Building a Reliable IP Multicast Distributed System

1. Building a Reliable IP Multicast Distributed System Karl Thomas Rees CS 560

2. System Needs • IP telephone-like application, featuring a client and a dynamic number of operators that “compete” with each other through a system of bids to recognize what language the user at the client end was speaking, and then route the call accordingly. • Architecture should be robust enough to be extendable for use with future NLP projects. • Naturally, IP Multicast is the underlying protocol of choice.

3. Project Steps (minus the NLP) • Design protocol suitable for transfer of sound from client to multiple operators. • Design protocol suitable for transfer of messages between operators and clients. • Design protocol stack /API. • Consider reliability / flow control issues.

4. Sound Recognition Protocol • A “super-protocol” that rests on top of IP Multicast layer:

5. Sound Stream Protocol • Class to encapsulate a sound wave.

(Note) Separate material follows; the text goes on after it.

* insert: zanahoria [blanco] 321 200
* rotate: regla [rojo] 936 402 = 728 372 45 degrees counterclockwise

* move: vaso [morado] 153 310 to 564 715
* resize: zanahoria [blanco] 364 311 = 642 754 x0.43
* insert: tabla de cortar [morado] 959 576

6. Foreign Language Recognition System Protocol • Messages between operators and clients

7. FLRS Messages • FLRS_ANNOUNCE • FLRS_BID • FLRS_CLOSE_BIDS • FLRS_ACCEPT • FLRS_REJECT • FLRS_ROUTE

8. API • The famous rees.net package. Trust me, it’s a sweet piece of Java code. • Built to hide networking aspect. Thus, all Operators should extend their “Recognizer” threads from a FLRSPacketHandler that automatically updates the sound wave / calls “recognize” method.

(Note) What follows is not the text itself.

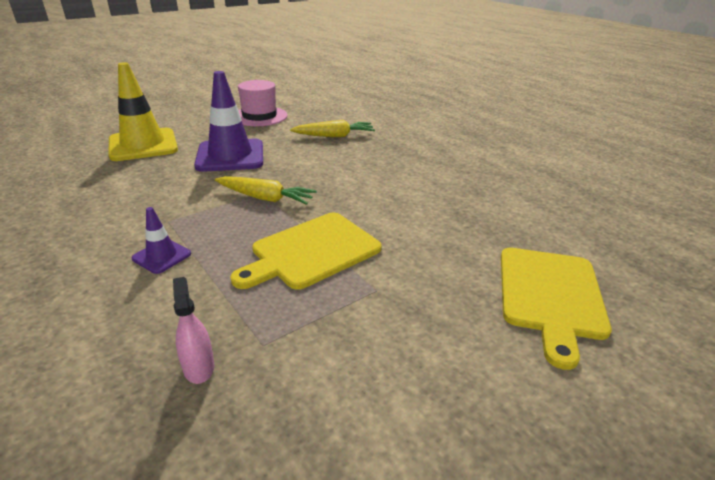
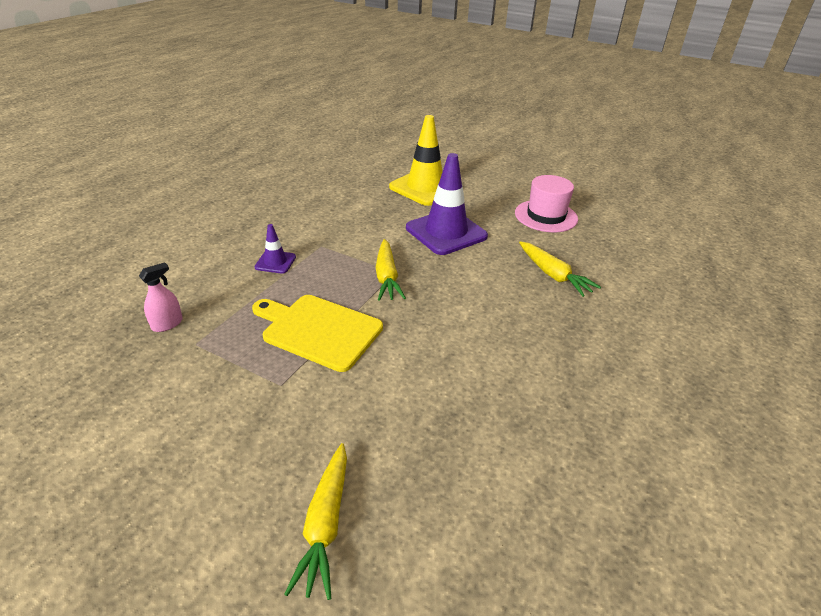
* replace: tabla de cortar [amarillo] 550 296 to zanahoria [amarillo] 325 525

9. Reliability Issues • FLRS Messages must be guaranteed, otherwise entire system can crash. • NLP can be very processor intensive; might not be able to handle real-time sound as it arrives, so we need some method of flow control. • Different operators will be processing the sound waves with different algorithms and therefore at different speeds. Don’t want to limit the performance of the entire system by the flow needs of the slowest operator.

10. “Old School” Reliability Methods • Sender-initiated Go-Back-N or selective repeat mechanism for error recovery. Very expensive, since sender must keep track of state for all receivers in group. • Receiver-initiated error recovery (negative acks) lets receivers keep state, but since we use negative acks, sender must keep very large buffer and make assumptions about when its safe to take something out of the buffer. • Both strategies suffer from the need to re-send the data over Multicast, wasting bandwidth network wide.

11. Tree-based Multicast Transport Protocol (TMTP) • TMTP uses an expanding ring search to dynamically organize the dissemination group members into a hierarchical control tree as members join and leave a group • Receiver driven. Tree structure is exploited to restrict the scope of retransmissions to the region where packet loss occurs; thereby insulating the rest of the network from additional traffic. • Problem—needs to be implemented in switches.

12. Structure-Oriented Resilient Multicast (STORM) • Relies on idea that some loss is acceptable. Also, recognizes that data is time-sensitive. Eliminates expired data; thus loss is usually limited to data that would already be useless. • Might work for Sound Stream (assuming we can deal with loss), but not for FLRS. • Again, implemented in routers.

13. Waypoints • Servers called waypoints will be placed throughout network that participate in the error recovery protocol, supplying repairs to receivers. From the application's perspective, waypoints appear to be additional application endpoints in the network. A third-party approach.

14. Reliable Adaptive Multicast Protocol (RAMP) • Can elect to send either reliable or unreliable.